In the 1300s in northern France, a nasty character named Jacquemon bribed a jailer to let his unwanted son-in-law die a painful death in prison. Jacquemon then, with the help of his son, killed his nephew, Colart Cordele. The impoverished Cordele had followed Jacquemon during the harvest, trying to glean the wheat from behind him, but angered his uncle by coming too close. Jacquemon grabbed his nephew by his hood, hurled him brutally to the ground and “spurred his horse to ride again and again” over the crumpled body.
It's an episode that might have been lifted from Game of Thrones – no wonder the era has become a byword for brutality. Indeed, during a brutal scene in the film Pulp Fiction, one of the characters menaces that: “I'm gonna get medieval on your ass.” There's no need to explain what this might involve because the stereotype of the violent, sadistic Middle Ages is well known to all of us.
But how accurate is this stereotype? As the Jacquemon episode shows, there is plenty that is shocking and disturbing in the surviving records for the later Middle Ages. But even more striking is that medieval contemporaries were also horrified by such events. Of course, we only know about this case because it provoked a legal reaction: it wasn't seen as acceptable or even normal.
Measures of violence
Levels of interpersonal violence were certainly higher in the Middle Ages than today, but it's very difficult to quantify this precisely – even more so if we add war and the horrors of genocide into the equation. In part, this is because the changing nature of legal prosecutions means that we are not comparing like with like. Definitions of criminal violence have also changed; for example, rape and domestic violence were defined very narrowly in the Middle Ages.
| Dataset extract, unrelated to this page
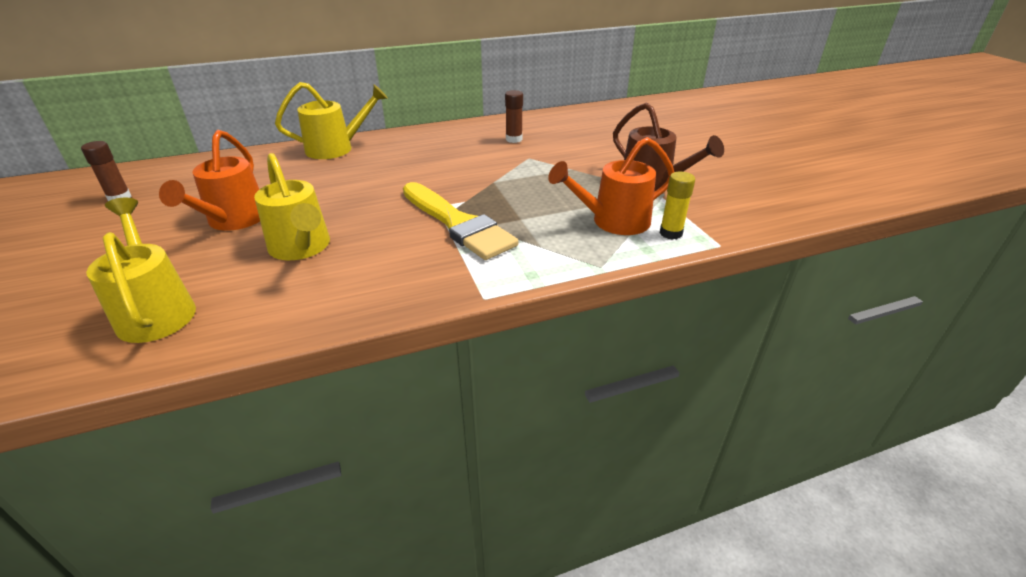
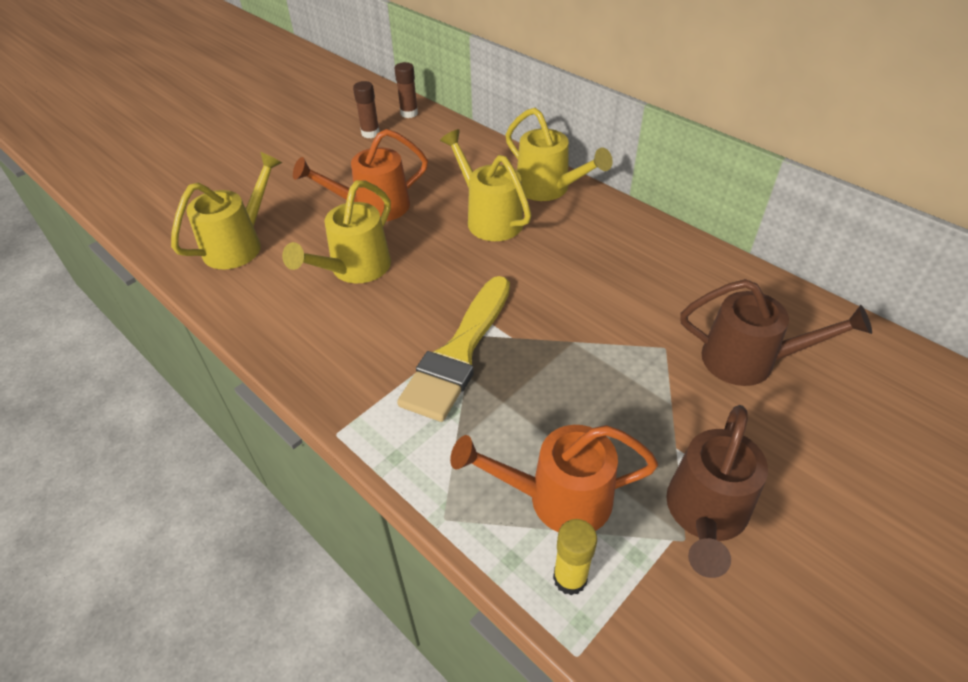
camera: 65 degrees right, 10 degrees up
(332, 176) = (489, 218): none -> yellow watering can
(514, 139) = (705, 312): brown glue stick -> brown glue stick (409, 113)
(561, 141) = (750, 361): none -> brown watering can
(612, 222) = (556, 498): orange watering can -> orange watering can turned 45 degrees counterclockwise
The historian Laurence Stone calculated that homicide levels in medieval England were at least 10 times what they are today. Certainly, we cannot doubt that it was a dangerous time to live. An exceptional case, even by medieval standards, is provided by 14th‑century Oxford. Levels of violence there were considered unacceptably high by contemporaries: in the 1340s, the homicide rate was around 110 per 100,000. (In the UK in 2011, it was 1 per 100,000.)
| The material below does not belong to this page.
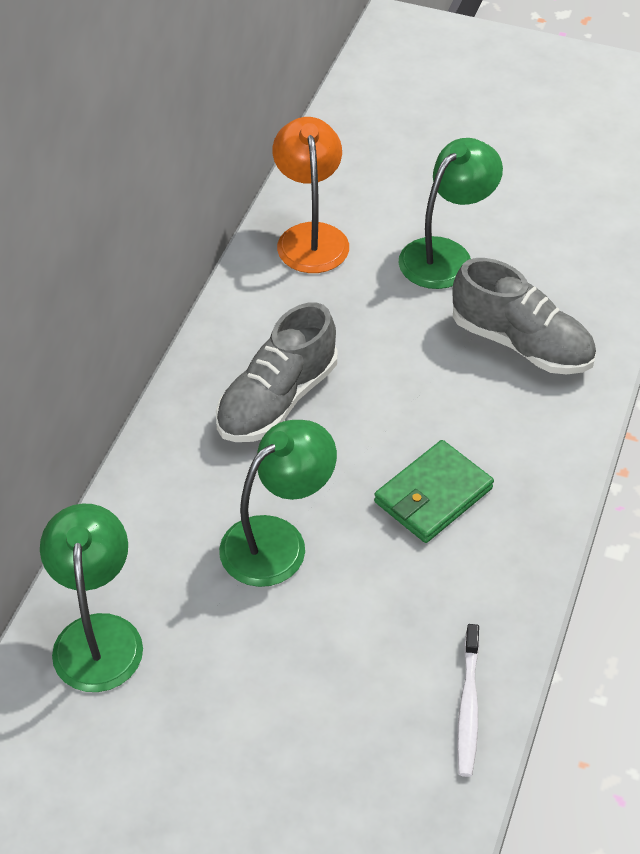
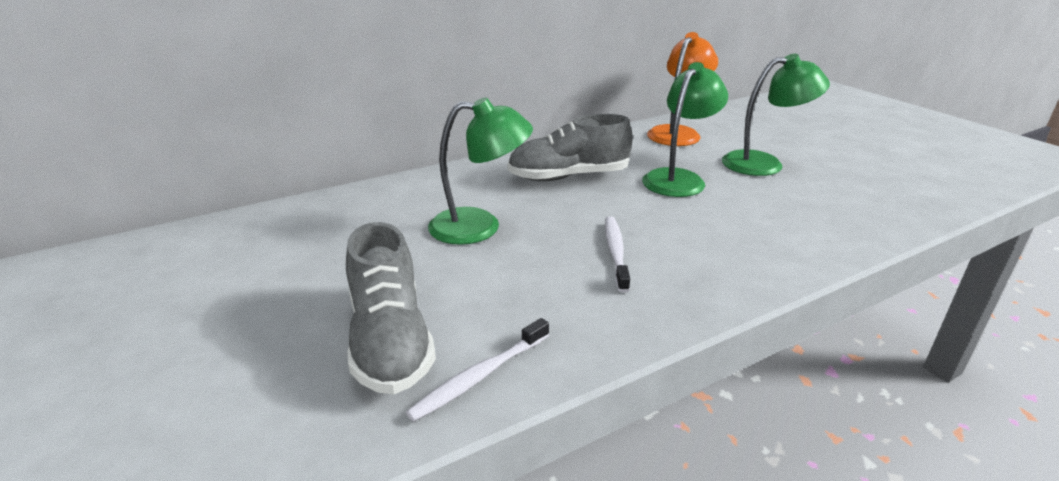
camera: 40 degrees right, 20 degrees down
(98, 635) = (321, 217): green lamp -> green lamp (679, 178)
(433, 495) = (615, 252): green wallet -> white toothbrush
(521, 344) = (780, 214): grey shoe -> grey shoe (390, 341)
Why were levels of interpersonal violence so high in the Middle Ages? Historians have offered various explanations. Steven Pinker has put forward a psychological theory, claiming that humankind learned only recently to tame its most savage impulses, but this doesn't really account for the complexity of reactions to violence in the medieval period, as we shall see.
Honor was paramount and violence was recognized as a means of communicating certain messages
Others have pointed to the prevalence of alcohol, and the fact that many people were wandering round armed with daggers and other knives on a daily basis. There were no permanent police forces, as there are now, and in many cases the capture of a perpetrator depended on the co-operation of the community. Moreover, in an era of rudimentary medical care, many died from wounds that might today be successfully treated.
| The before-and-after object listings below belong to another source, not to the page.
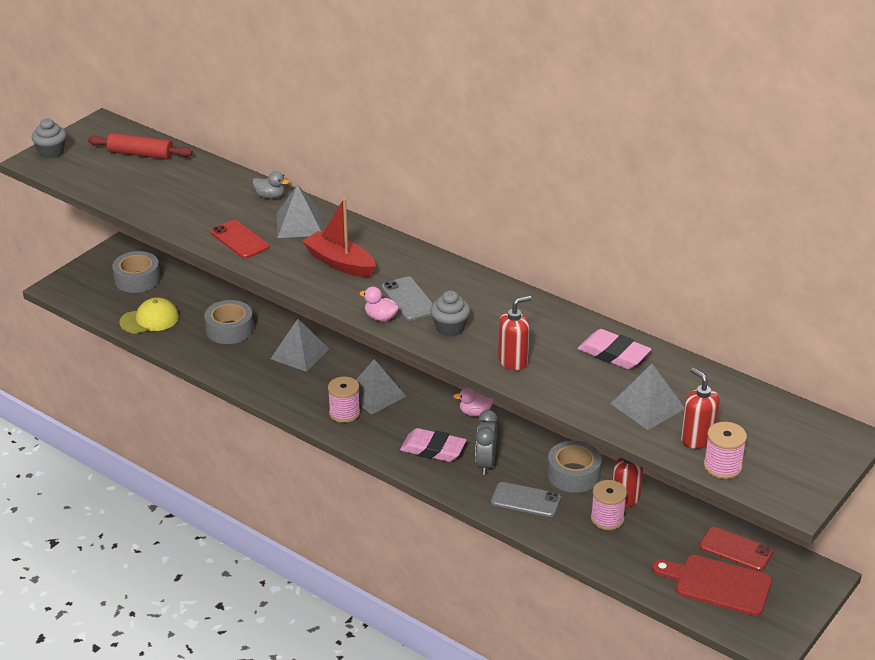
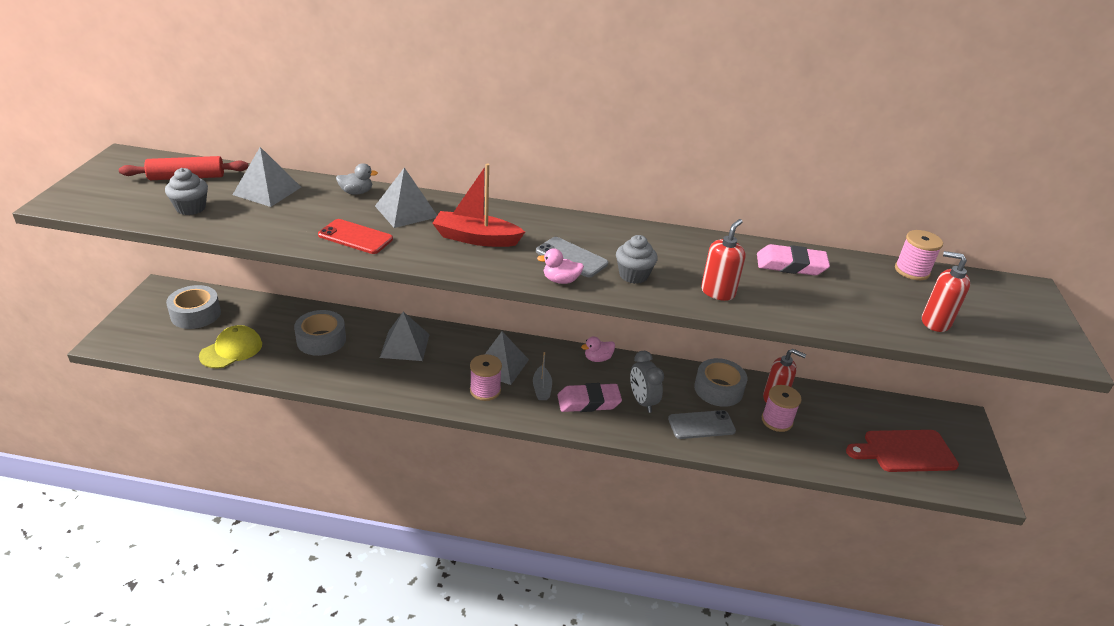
camera: 30 degrees left, 0 degrees up
(51, 152) = (76, 191): grey cupcake -> grey cupcake (191, 208)
(398, 425) = (542, 388): none -> grey boat
(647, 406) = (866, 303): grey pyramid -> grey pyramid (267, 191)
(722, 466) = (981, 341): pink spool -> pink spool (912, 271)
(735, 549) = (888, 415): red phone -> none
There are more complex explanations too. These were cultures in which honor was paramount and violence was recognized as a means of communicating certain messages. If you hacked off a woman's nose, for example, most people would recognize this as a signifier of adultery. They were also profoundly unequal cultures, characterized – particularly from the 14th century – by high levels of social unrest. Sociologists and historians have been able to demonstrate a correlation between levels of inequality and levels of violence, which is particularly compelling for late medieval Europe.
Homicide varied from premeditated attacks to tavern brawls that ended in disaster. Often these were over-exuberant episodes gone horribly wrong. In 1304, for example, one Gerlach de Wetslaria, provost of a church in the diocese of Salzburg, applied for a pardon for killing a fellow student many years earlier when a playful sword fight had ended in tragedy.
Carrying out acts of violence seems to have been as much about proving oneself in front of one's peers, and belonging to a group, as it was about the victim – which probably explains why men in gangs were responsible for much of the mayhem. This sense of fraternity characterizes a group of men led by Robert Stafford. Stafford was a chaplain; perhaps because of his clerical status, he wittily named himself 'Frere Tuk' after the figure from the Robin Hood legends. His gang's actions mostly took the form of poaching and offenses against property, although there were more brutal undertones – apparently "they threatened the gamekeepers with death or mutilation".